If you’ve been able not to pass on the pain from your own childhood. Wow. That’s good parenting.

If you see your childhood pain reflected in your children, and you recognize your part in it, ask yourself: where have I avoided my own healing?

3. End the lineage of suffering, if you can.

If the generational pain and suffering you’ve carried ends with your children — at any age — BRAVO. Isn’t that what creating life is for?

If you’ve learned to love the parts of yourself you were once shamed or judged for, through your children, isn’t that the greatest gift of all?

Here’s the good news: even if you see your pain living on in your grown children—even if the generational suffering continued in ways you never intended — it’s never too late.

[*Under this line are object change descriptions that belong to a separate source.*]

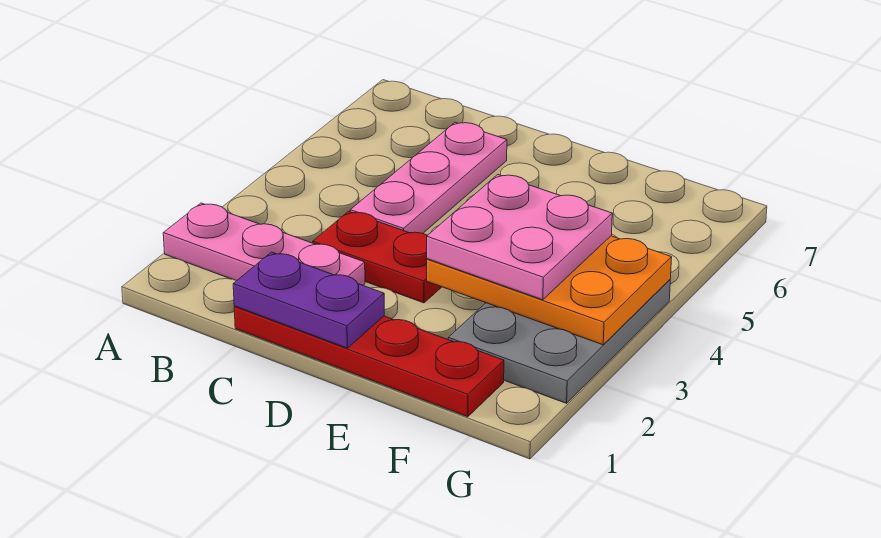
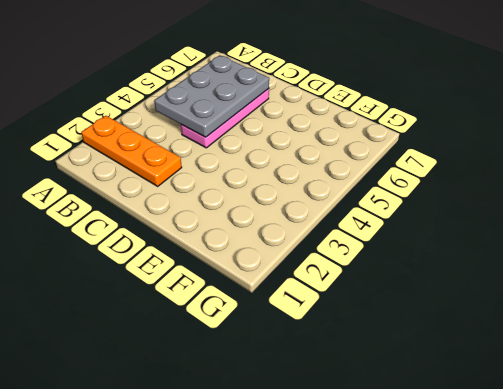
orange plate A2:C2 level 1 -> pink plate A2:C2 level 1
grey plate B4:C6 level 2 -> grey plate F2:G4 level 1
none -> red plate C1:F1 level 1
none -> red plate C3:D3 level 1

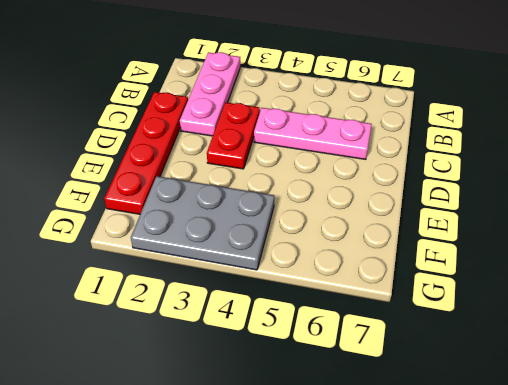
none -> purple plate C1:D1 level 2
none -> orange plate E3:G4 level 2

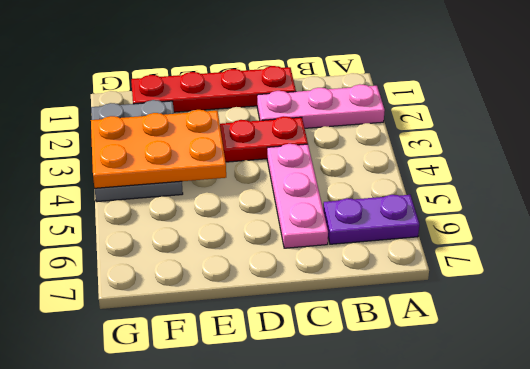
purple plate A6:B6 level 1 -> purple plate C1:D1 level 2
none -> pink plate E3:F4 level 3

Not for you. Not for them.

But you are the decisive factor. Your courageous healing of that awful thing you see in them—that thing seeded by you (though you didn’t start that fire, so go easy on yourself)—heals in your child with each layer of healing you uncover in yourself.

It takes time. It’s not for the weak.

The Inevitable “Basket of Bad”

Here’s the bad news: even if you hit all three good-parenting points, rest assured… pain and hardship will still exist. The “basket of not-so-good” just becomes different.

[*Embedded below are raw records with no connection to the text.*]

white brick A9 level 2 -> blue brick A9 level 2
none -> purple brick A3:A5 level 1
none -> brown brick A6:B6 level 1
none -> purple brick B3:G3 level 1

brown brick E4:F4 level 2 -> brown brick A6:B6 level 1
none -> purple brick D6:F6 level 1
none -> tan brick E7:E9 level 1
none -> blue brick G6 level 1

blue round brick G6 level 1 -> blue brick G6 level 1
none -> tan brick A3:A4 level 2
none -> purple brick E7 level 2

It’s a new basket, one you may not recognize and might even resent because they had it so much better than you.

But hopefully, what they inherited was a better basket of bad — a set of “quality problems” that your family system can use to find relief and forward momentum. You’ve shown them how to be accountable to life on life’s terms. And that means there’s a good chance every generation forward will be happier, healthier, and more connected.

All because you were a kind, courageous, badass parent.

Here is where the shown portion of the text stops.